第3室の「4人の福音書記者」は圧巻です。マタイ、マルコ、ルカ、ヨハネがそれぞれの表情で福音書執筆に魂を注いでいる姿が描かれています。史実として4人がそろって執筆をすることはなかったと思いますが、イエスさまの公生涯が記されている福音書が4人によってそれぞれの角度から記されていることは、福音を立体的に理解するためにとても重要なことでしたので、このように執筆者4人が同じ画面に描かれていることに深い意味を感じました。

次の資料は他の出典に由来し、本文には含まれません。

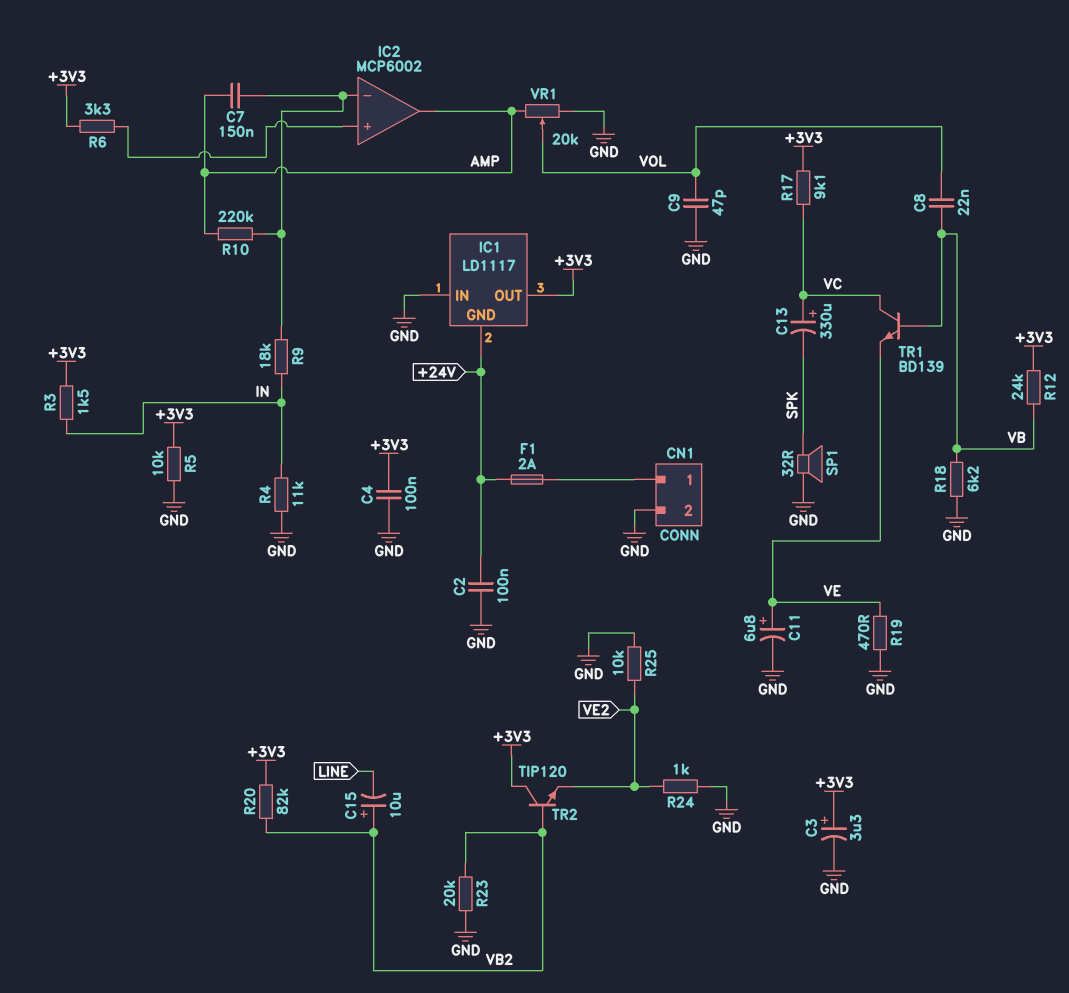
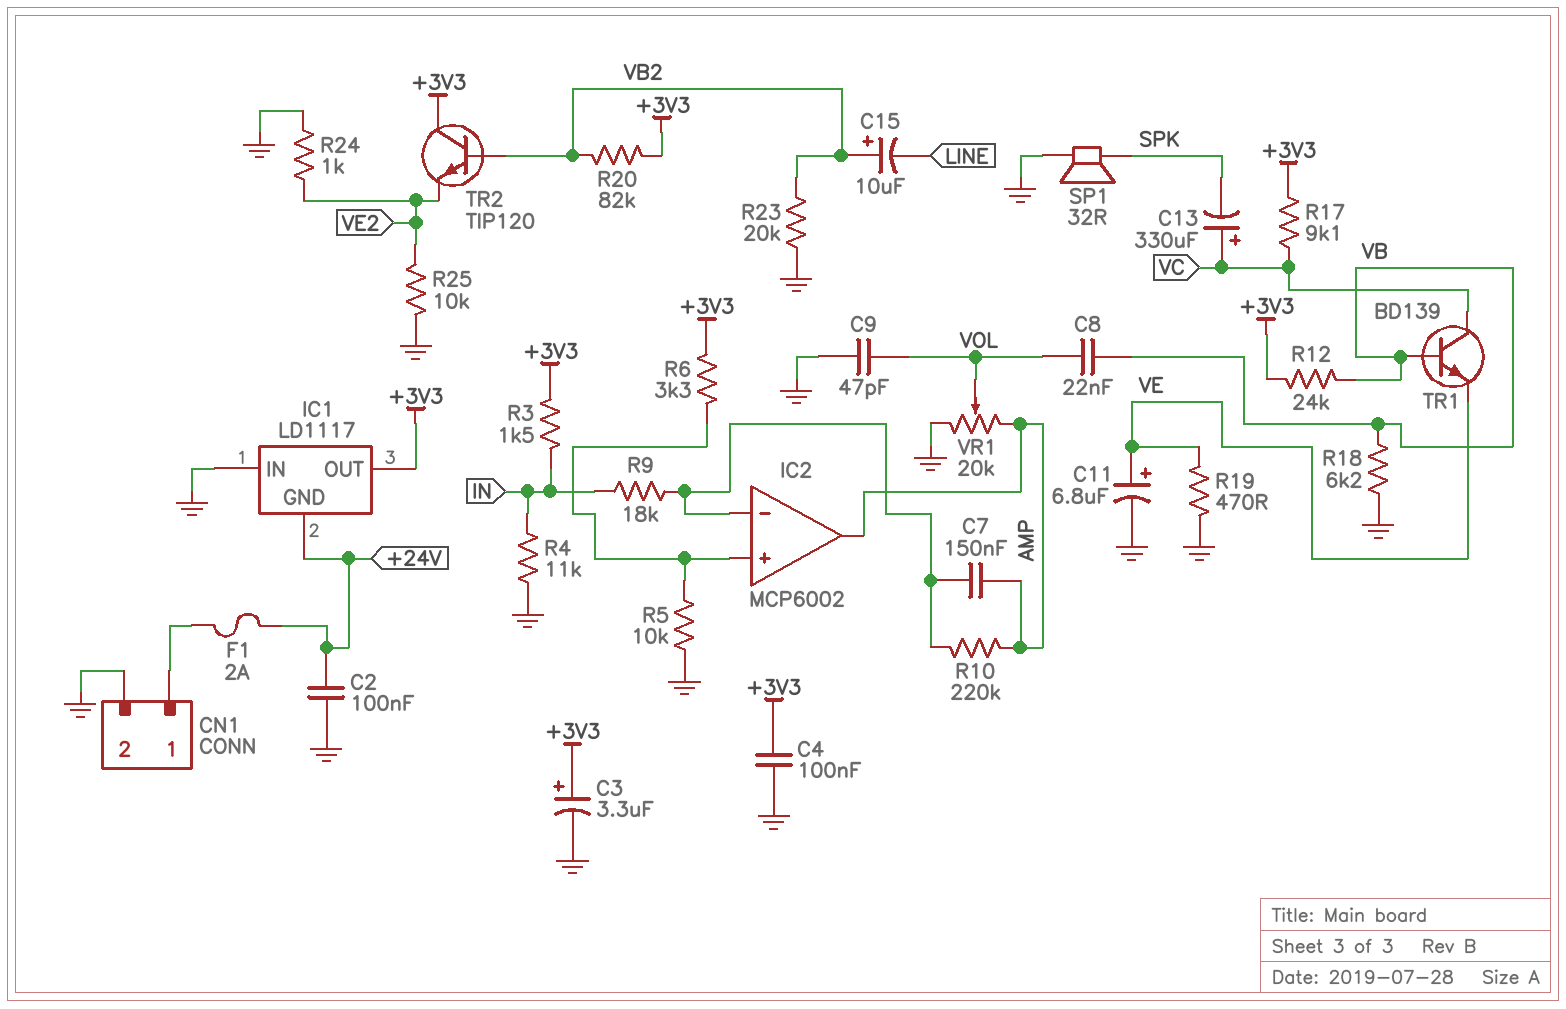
R5: 10k (+3V3, GND) -> 10k (GND, IC2/in+)

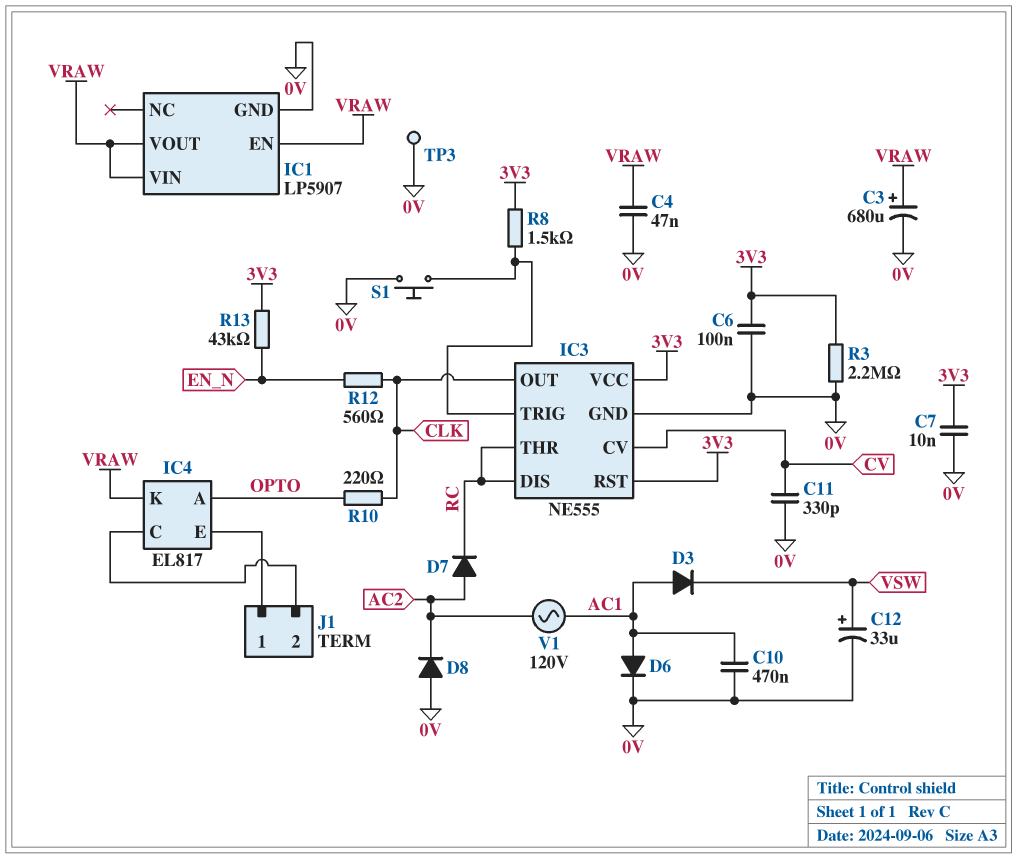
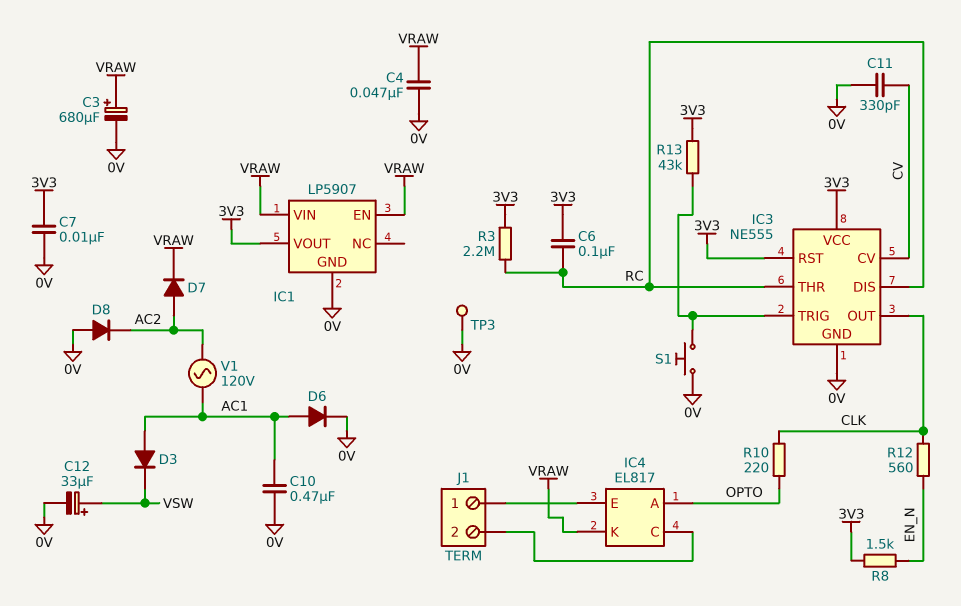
C6: 100nF (0V, 3V3) -> 100nF (3V3, RC)
D7: diode (A AC2, K RC) -> diode (A AC2, K VRAW)
IC1 pin VOUT: VRAW -> 3V3
R3: 2.2M (0V, 3V3) -> 2.2M (3V3, RC)
R8: 1.5k (3V3, IC3/TRIG) -> 1.5k (3V3, EN_N)
R13: 43k (3V3, EN_N) -> 43k (3V3, IC3/TRIG)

構図としては3人の高齢の男性に取り囲まれるように白い衣をまとった年若い男性が執筆に向かっています。この美術展による解説でしょうか、作者名、題名の札に短いコメントがあり、この白い衣の年若い福音書記者を「ヨハネ」と説明していました。マタイとヨハネは12弟子で年齢はイエスさまとほぼ同世代。それに対してルカは使徒の働きに登場するパウロと伝道旅行をした医師。その伝道旅行に同伴した青年としてマルコが登場します。つまり年齢順としてはマタイ、ヨハネ、それに続きルカ、そして一番若いのがマルコということになります。とするとこの絵の白い衣の青年はマルコと考えるのが順当ではないかと思いました。それにもかかわらずヨハネとしているところには何か深い意味があるのでしょうか。
帰りにショップでこの絵はがきを買おうと思ったのですが、あいにくありませんでした。あまり注目されていない絵なのかもしれません。しかし私は大いに心にとまりました。